We live from live events where people meet and network. The pandemic led to them going by Zoom for two years, but in October 2021 we resumed shows and seminars where we invite members to a large space in central London where they meet hundreds of British people. We have a database of around 6500 people and we gather at least 400 or 500 three or four times a year. More and more Portuguese companies also want to be better known in the United Kingdom and they are using our experience in events, networking and communication at the highest level with members of Parliament. We know the key-stakeholders in the largest British companies interested in Portugal. Among the Portuguese companies we have in the Chamber are EDP Renewables, the Pestana Group, banks seeking to increase their profile, major law firms and Portuguese who are CEOs of British companies. I think that in the future, with the advantages of Brexit and post-Covid, we will play a more active role. In June 2023 we will organise a big event to celebrate the 650th anniversary of the Treaty of London [the first between Portugal and England]. It is in the interest of the Portuguese people to always remind the British of the advantages of the country. And it is in the UK’s interest to show that it is negotiating effectively and flexibly with the oldest trading partner to facilitate business in the post-Brexit period.

Ajudar empresas portuguesas a entrarem no Reino Unido é mais complicado?

Is helping Portuguese companies enter the UK more complicated?

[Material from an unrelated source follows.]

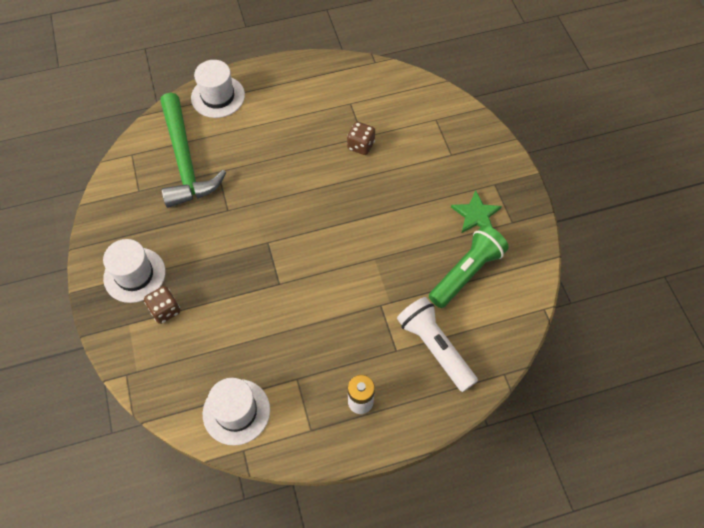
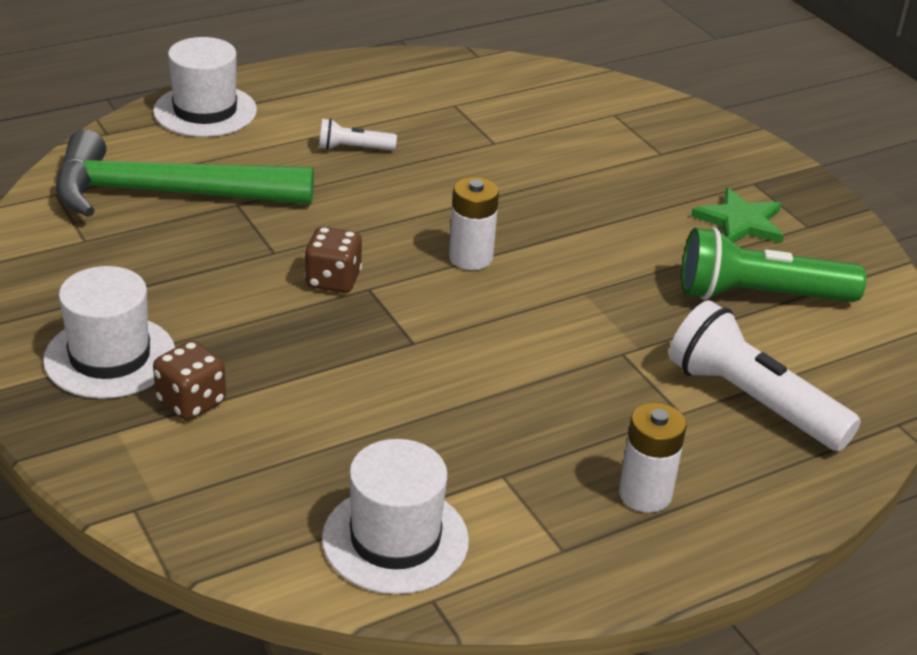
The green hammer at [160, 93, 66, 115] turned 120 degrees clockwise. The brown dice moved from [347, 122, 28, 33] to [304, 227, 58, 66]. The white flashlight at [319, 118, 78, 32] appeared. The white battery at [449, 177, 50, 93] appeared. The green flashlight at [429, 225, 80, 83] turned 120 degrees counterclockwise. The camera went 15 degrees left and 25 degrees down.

Não é fácil. O mercado britânico é altamente competitivo, mas abre-se quando se lida da forma certa. As empresas portuguesas de maior dimensão sabem o que é necessário, abrem escritórios aqui no Reino Unido e trazem as suas pessoas. É mais complicado para empresas mais pequenas, pois é muito difícil expandir os negócios a partir de Lisboa. Boa parte de fazer negócios no Reino Unido tem a ver com estar no sítio certo no momento certo e conhecer alguém. Caso haja ligação, os britânicos são muito abertos. Não respondem a emails que não foram pedidos, mas estão interessados em fornecedores que façam bons preços e entreguem a horas. São muito práticos e pragmáticos.

It is not easy. The British market is highly competitive, but it opens up when you handle it the right way. Larger Portuguese companies know what is needed, they open offices here in the UK and bring their people. It’s more complicated for smaller companies, because it’s very difficult to expand business from Lisbon. A big part of doing business in the UK is about being in the right place at the right time and knowing someone. If there is a connection, the British are very open. They don’t reply to unsolicited emails, but are interested in suppliers who give good prices and deliver on time. They are very practical and pragmatic.

Quais serão os vossos próximos passos na Câmara?

What will be your next steps at the Chamber?

Reconstruir o nosso programa de eventos no pós-covid, recrutar cinco a dez novos membros corporativos e assegurar que trabalhamos de perto com o Governo português, pelo que é uma alegria que o nosso antigo chairman Bernardo Ivo Cruz seja agora o Secretário de Estado para a Internacionalização.

Rebuilding our events programme post-Covid, recruiting five to ten new corporate members and ensuring we work closely with the Portuguese government, so it’s a joy that our former chairman Bernardo Ivo Cruz is now the Portuguese Minister for Internationalisation.